I wouldn't say we fall into the JSON camp at all though, but quite squarely into the XML-ish camp! We just wrap the inner text in quotes to make sure there's no confusion between the formatting of the text stored IN the document and the formatting of the document itself. HTML is hiding a lot of complexity here: https://blog.dwac.dev/posts/html-whitespace/. We're actually doing exactly what the author of that detailed investigation recommends.

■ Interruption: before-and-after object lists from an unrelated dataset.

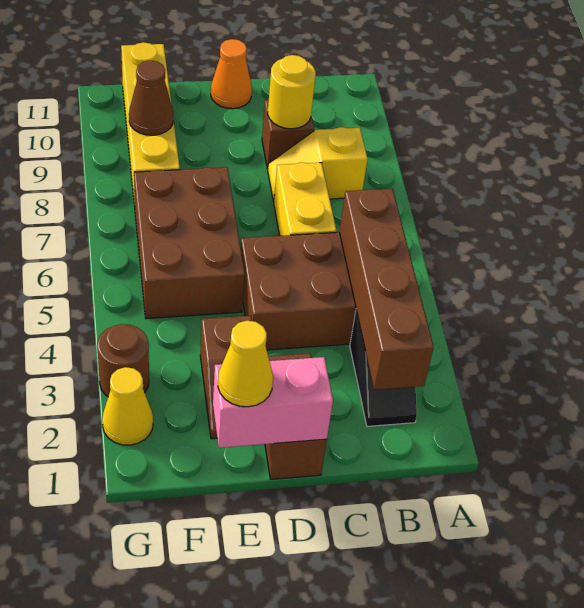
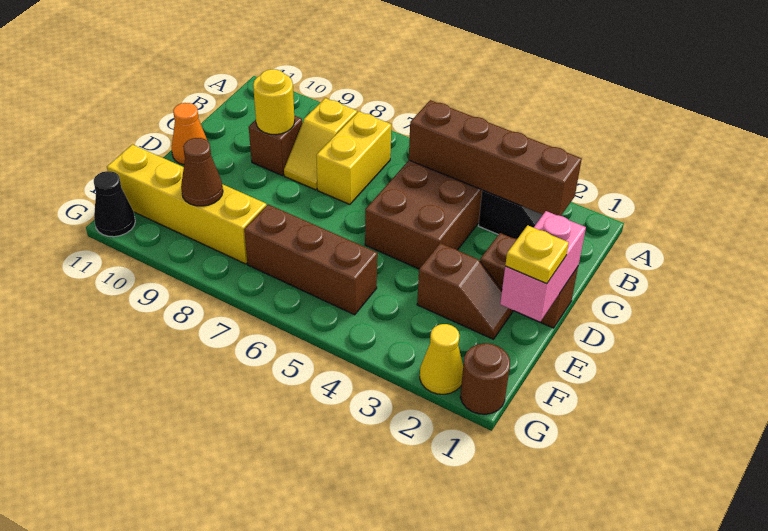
yellow brick C6:C7 level 1 -> yellow brick B7:C7 level 1
yellow cone E1 level 3 -> yellow plate E1 level 3
brown brick E5:F7 level 1 -> brown brick F5:F7 level 1
brown round brick G3 level 1 -> brown round brick G1 level 1
none -> black cone G11 level 1

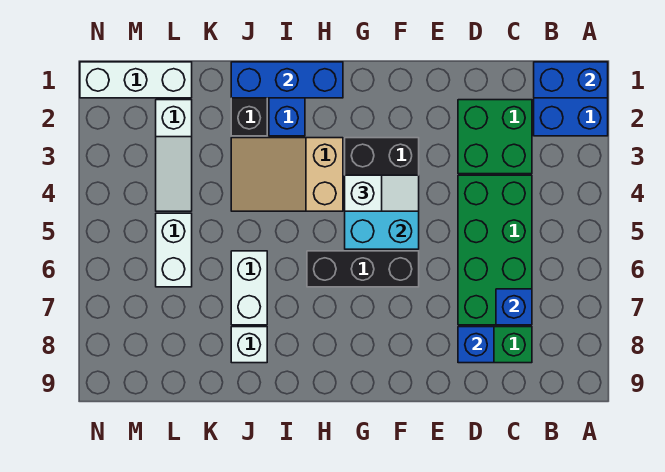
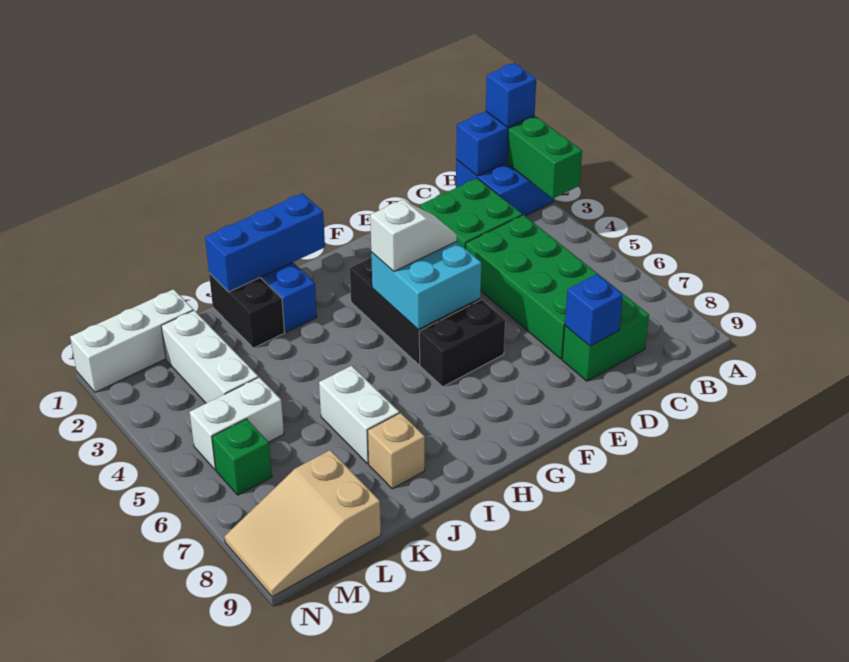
none -> green brick A2:A3 level 2
blue brick C7 level 2 -> blue brick A1 level 3
black brick F6:H6 level 1 -> black brick F6:G6 level 1
tan slope H3:J4 level 1 top H -> tan slope L8:N9 level 1 top L
white brick J8 level 1 -> tan brick J8 level 1
white slope L2:L4 level 1 top 2 -> white brick L2:L4 level 1
white brick L5:L6 level 1 -> white brick L5:M5 level 1
none -> green brick M6 level 1

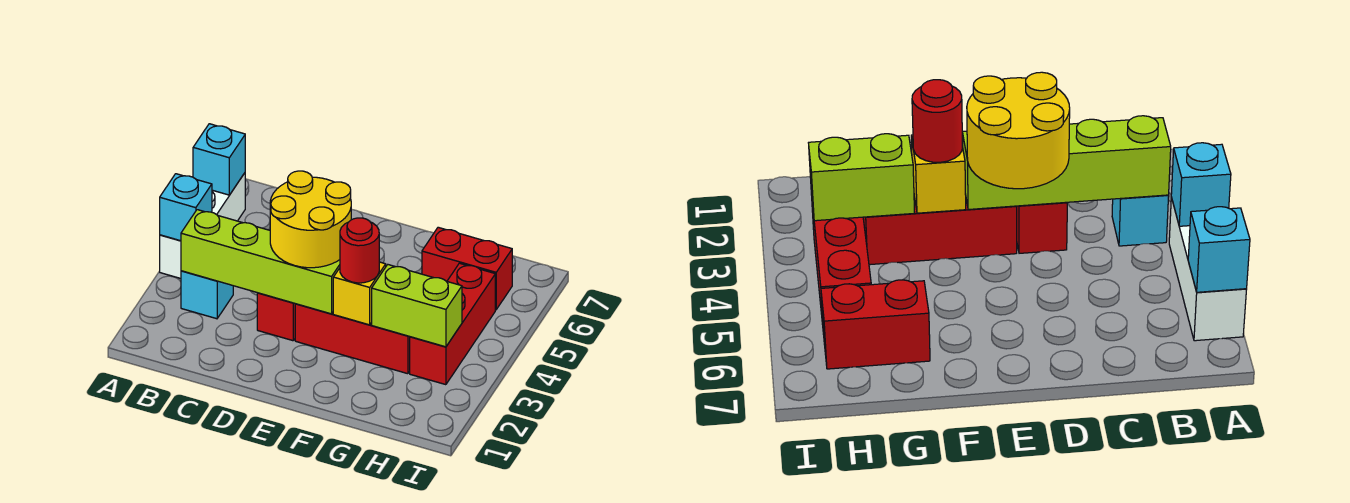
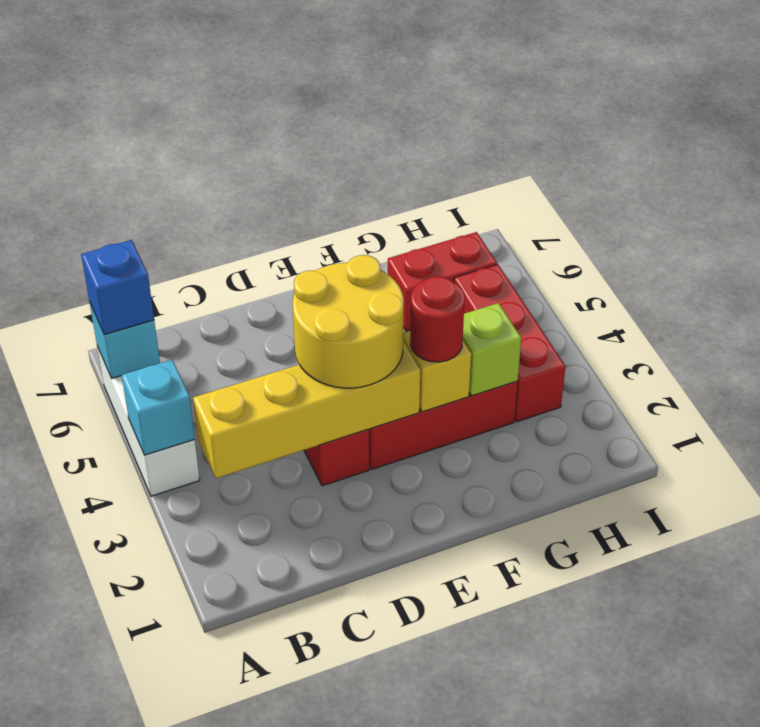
none -> blue brick A6 level 3
cyan brick B3 level 1 -> none
lime brick B3:E3 level 2 -> yellow brick B3:E3 level 2
lime brick G3:H3 level 2 -> lime brick G3 level 2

You can see how it plays out when CSTML is used to store an HTML document https://github.com/bablr-lang/bablr-docs/blob/1af99211b2e31f.... Having the string wrappers makes it possible to precisely control spaces and newlines shown to the user while also having normal pretty-formatting. Compare this to a competing product SrcML which uses XML containers for parse trees and no wrapper strings. Take a look at the example document here: https://www.srcml.org/about.html. A simple example is three screens wide because they can't put in line breaks and indentation without changing the inner text!
As to the simplicity of the syntax I think you would understand what I mean if you were writing a parser.
It's particularly gratifying that you can easily interpret CSTML with a stream parser. XML cannot work this way because this particular case is ambiguous:
What does Name mean in this fragment of syntax? Is it the name of a namespace? Or the name of a node? We won't know until we look forward and see if the next character is :
That's why we write `<Namespace:Name />` as `:Namespace: <Name />` - it means there's no point in the left-to-right parse at which the meaning is ambiguous. And finally CSTML has no entity lookups so there's no need to download a DTD to parse it correctly.
I realised the other day that some of my test code has 'jumped' rather than 'jumps' for the intended panagram. Glad to see I'm not alone. :^)
Haha yeah someone pointed that out to me and I decided to leave it. I just needed a sentence, I'm not actually trying to show off every glyph in a font.
That was my reasoning for not fixing it, too. Fair!